I had a machinest buddy back in the 70's named Bob Dwyer that ran a SS/IA 63 blower lark in S Fla. His shop was Precison Auto Machine. He made a block plate for the motor and said the block was so stout it did nothing. He ran a Chevy Victor intake with home made epoxy adaptors on it. He cheated the blower boost pretty bad but the car ran 11/1's back then 30 years ago. He died of diabetes. He also ran the 55 Crockagator stocker that was bad*** in the late 60s, early 70's and built a number of indoor hydroplane record holding 273 Chryslers. He was a great guy and sharp as a tack
With all the forged internal parts, I wonder if anyone made a 4-71 Blower manifold for it. I have seen the Smoljic ? 3x2 and wonder if that could be machined to fit a manifold. That would be a conversation piece.
I doubt that a Smoljan (original or repop) would be a good candidate for a 4-71 without a bunch of welding. Doing a Dyer style mount would make the most sense. But it would probaly make more sense to do a Dyer style mount on a Stone Clone of the later AFB Stude intake. That intake flowed real well on the flow bench. The Smoljan has some issues with it's siamesed intake ports, but I have never seen a blower hooked up to one.
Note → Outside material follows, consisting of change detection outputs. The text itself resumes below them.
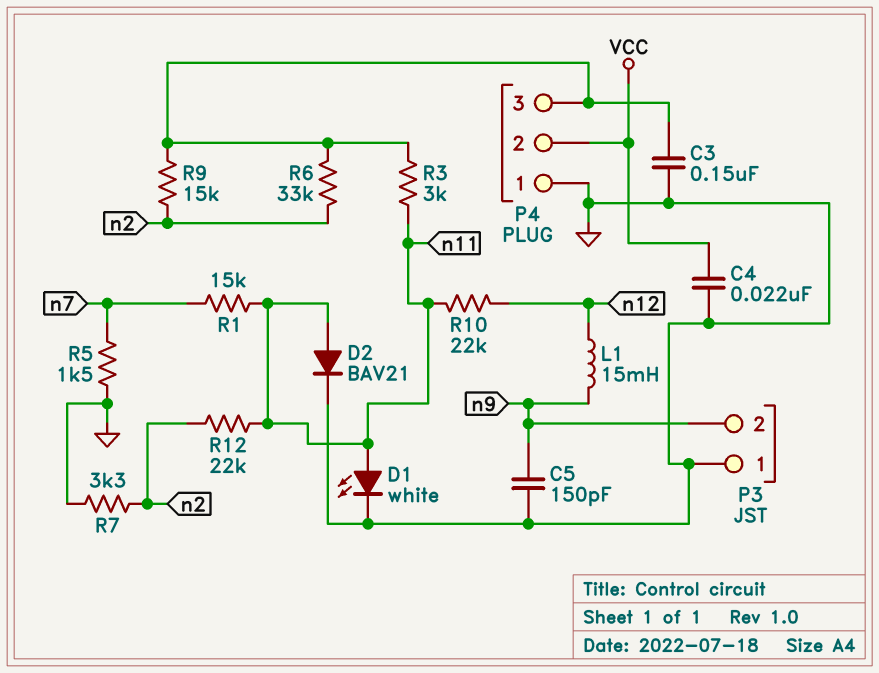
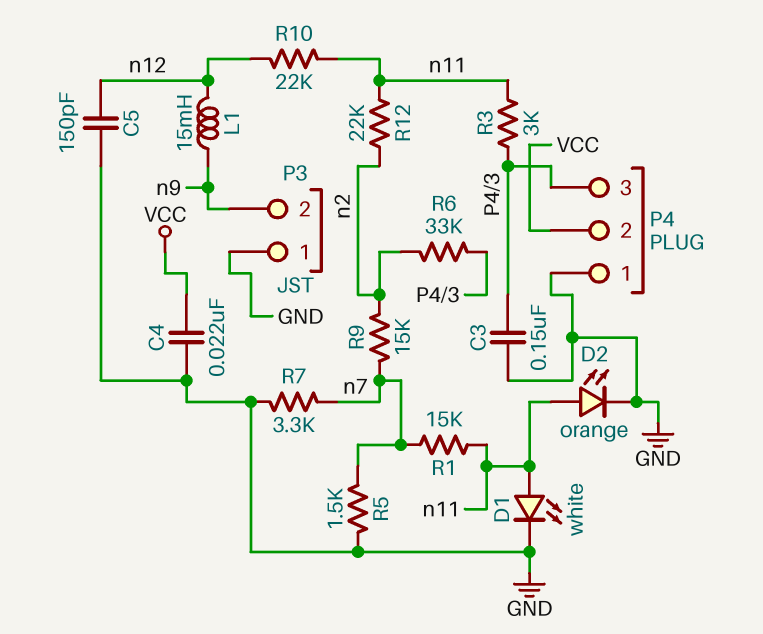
C5: 150pF (GND, n9) -> 150pF (GND, n12)
D2: diode BAV21 (A n11, K GND) -> LED orange (A n11, K GND)
R7: 3.3k (GND, n2) -> 3.3k (GND, n7)
R9: 15k (P4/3, n2) -> 15k (n2, n7)

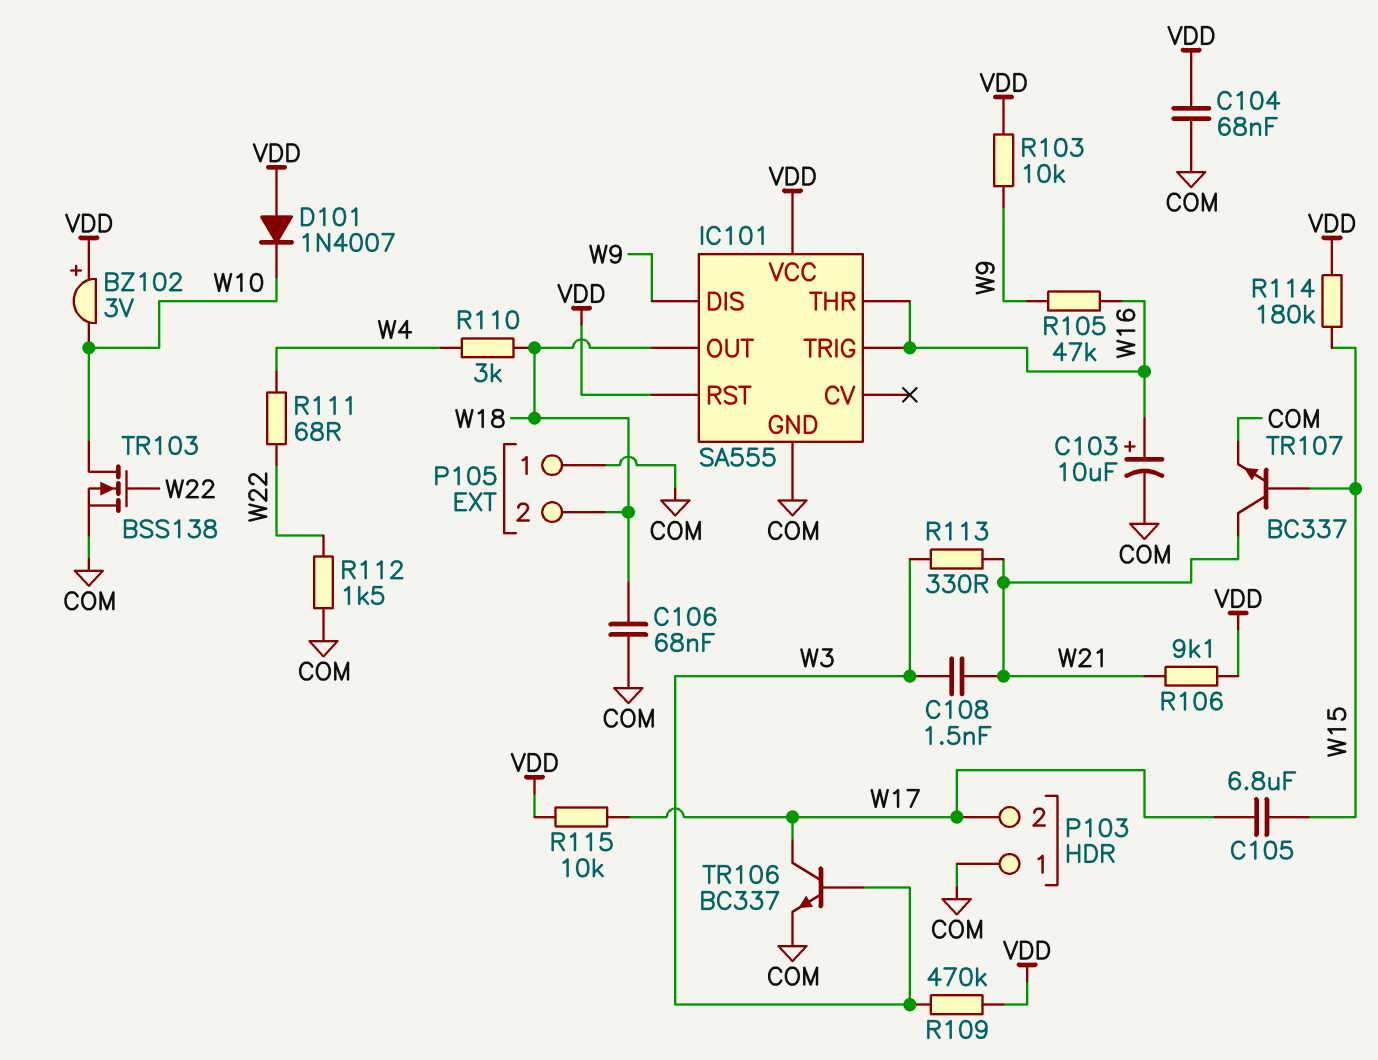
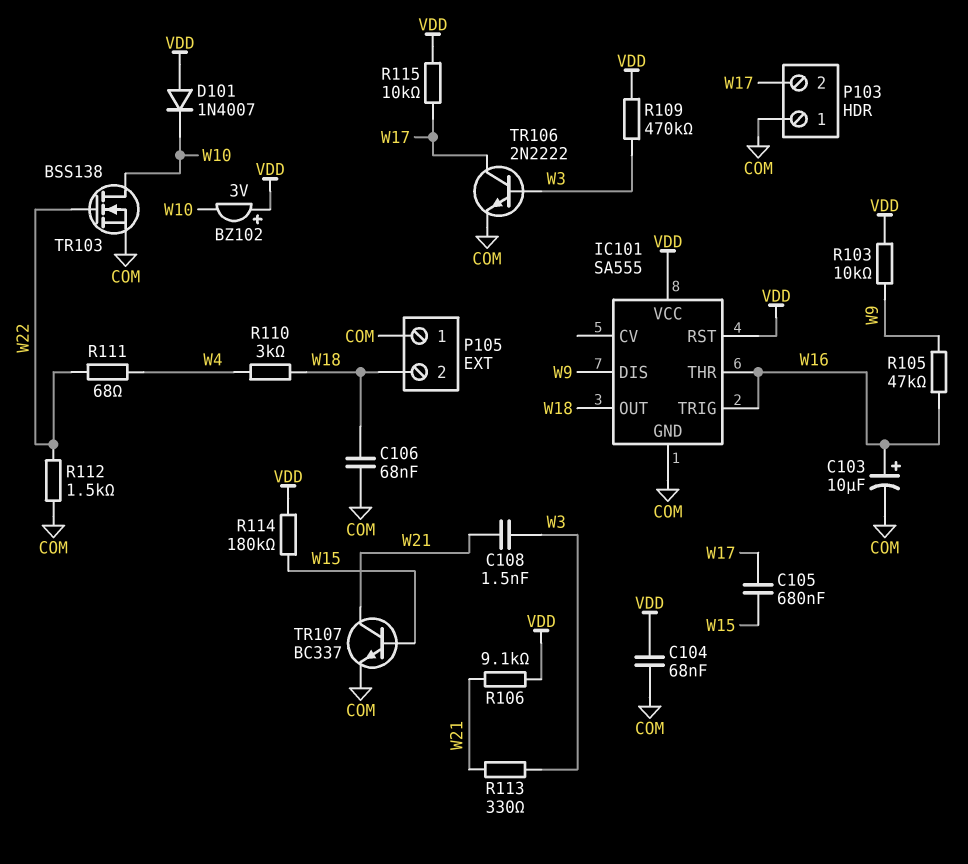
C105: 6.8uF (W15, W17) -> 680nF (W15, W17)
TR106: NPN BC337 (B W3, C W17, E COM) -> NPN 2N2222 (B W3, C W17, E COM)

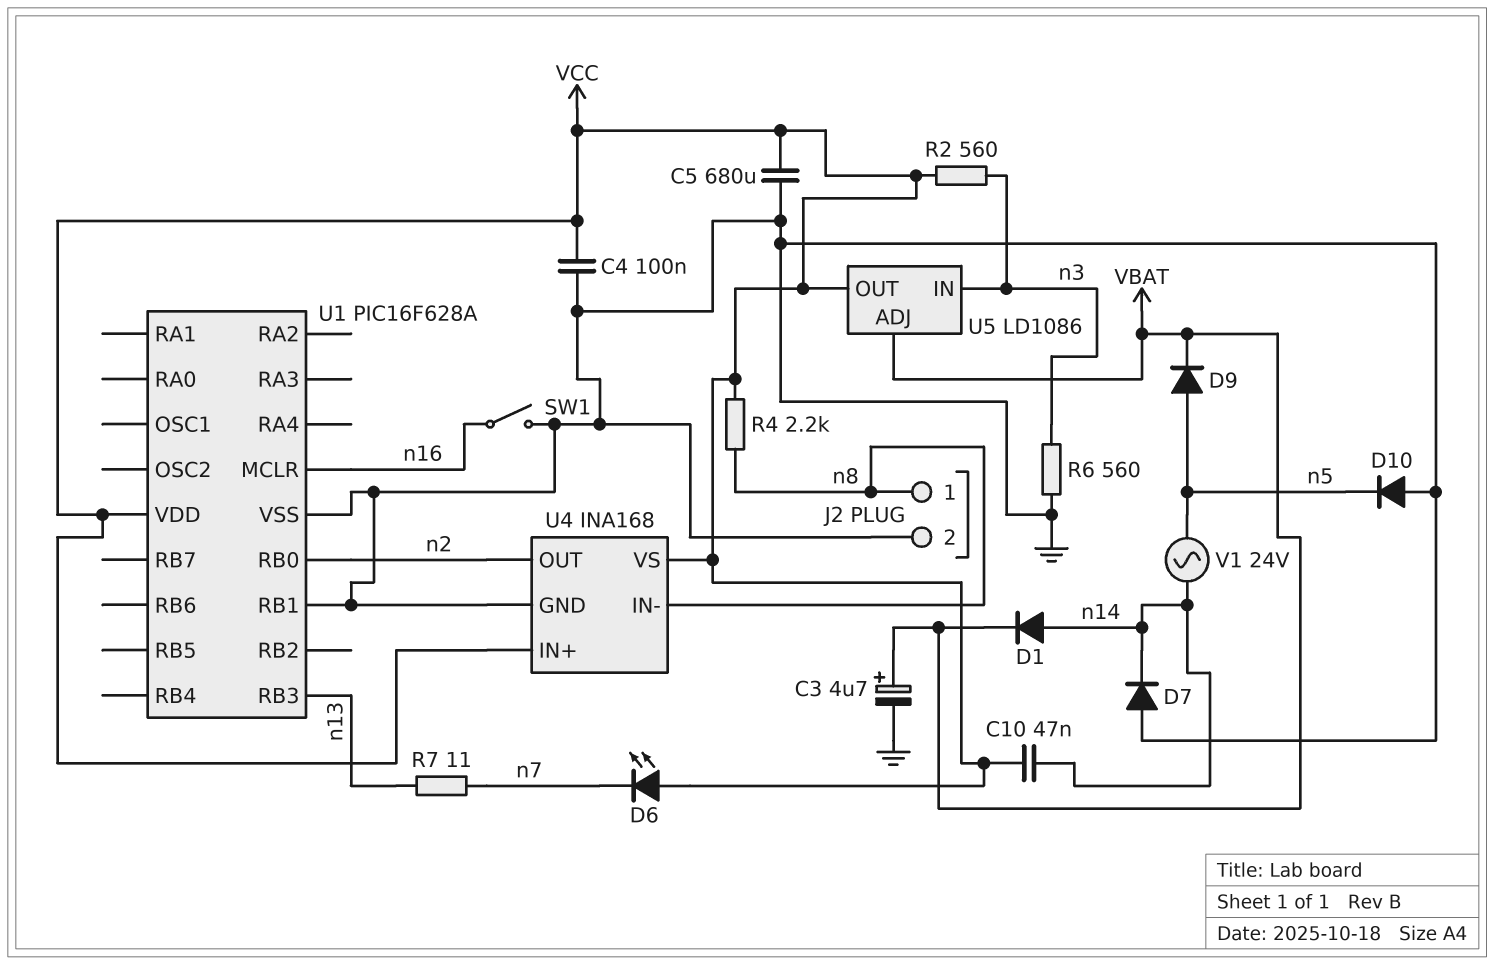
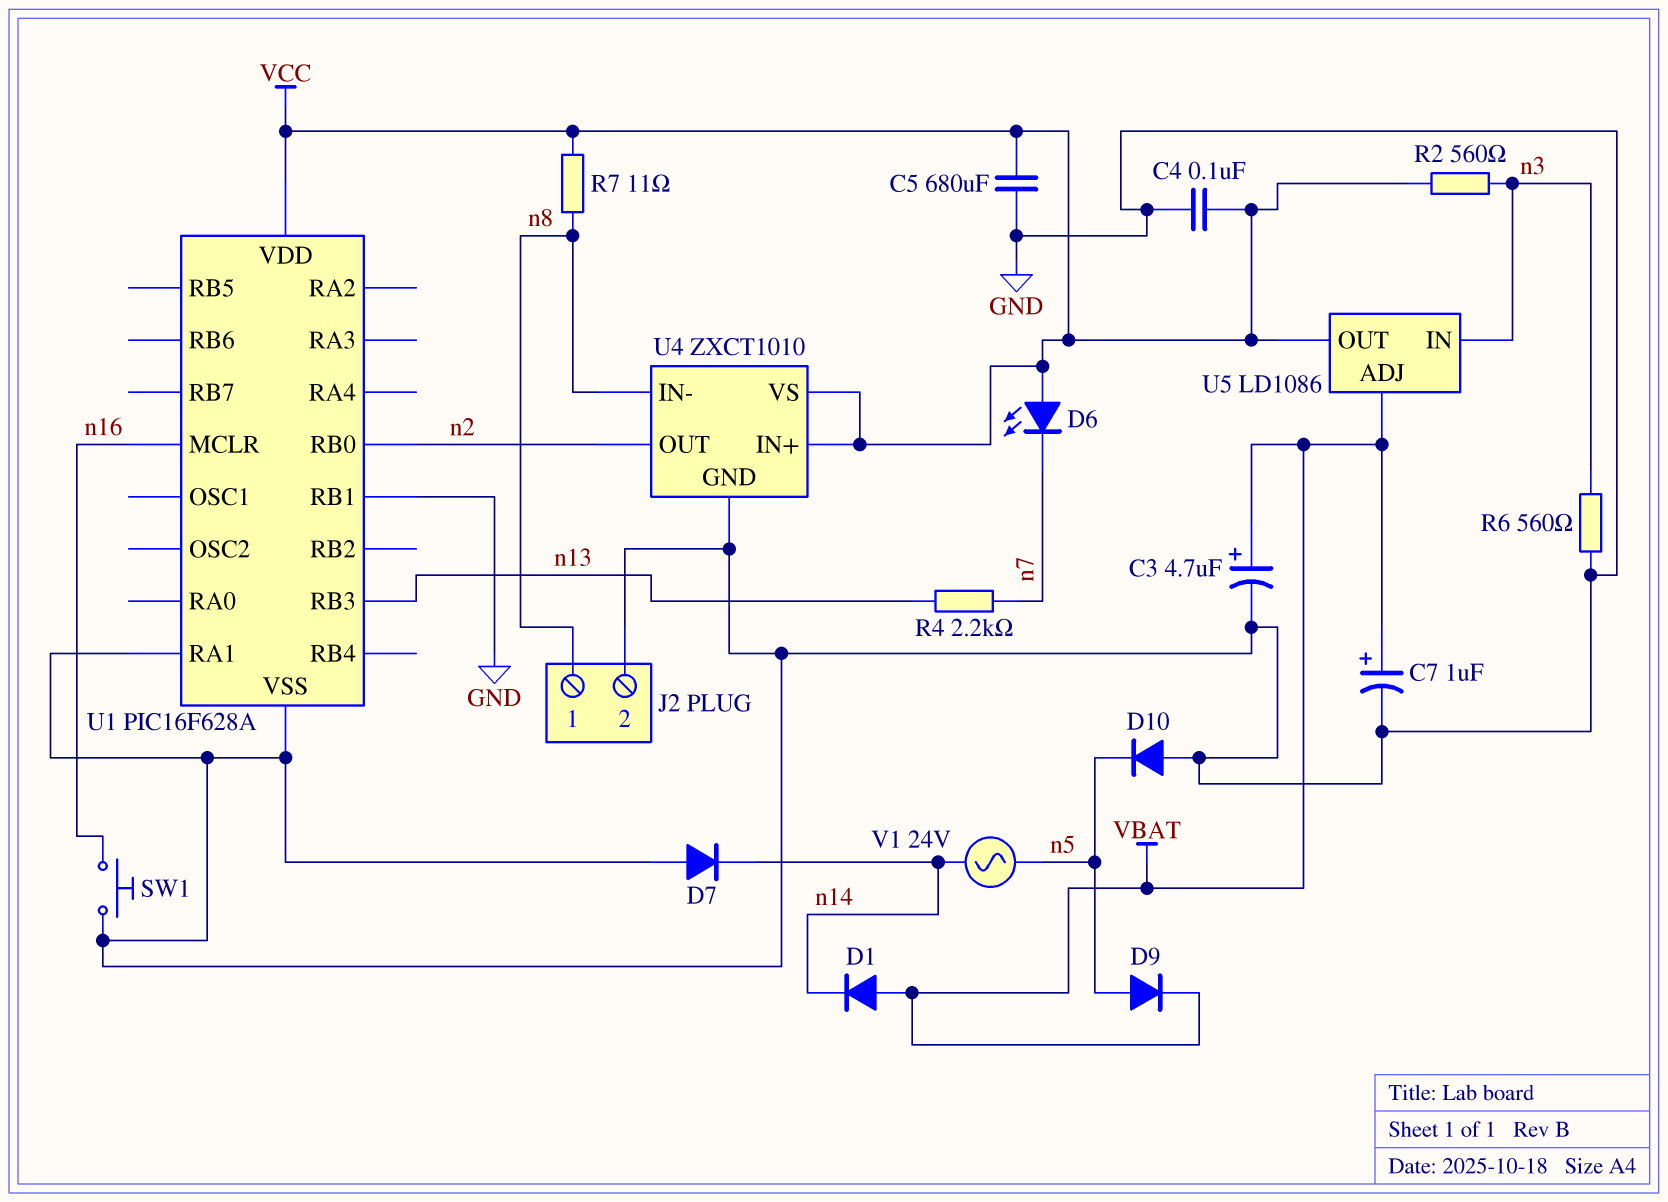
C7: none -> 1uF (plus VBAT, minus GND)
C10: 47nF (VCC, n14) -> none
D1: diode (A n14, K VBAT) -> diode (A VBAT, K n14)
R4: 2.2k (VCC, n8) -> 2.2k (n7, n13)
R7: 11 (n7, n13) -> 11 (VCC, n8)
SW1: switch (GND, n16) -> button (GND, n16)
U1 pin RA1: none -> GND
U4: INA168 -> ZXCT1010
Jeff
Love studes myself, have had a couple last one a 64 CRUISER, one thing I've experienced on a couple of Stude motors is that they don't like to sit idle for extended periods. Not sure if ones I had had cast iron rings but they will seize up rock solid in our climate. If you plan on letting it sit I'd suggest shooting something like Marvel mystery oil down each cylinder.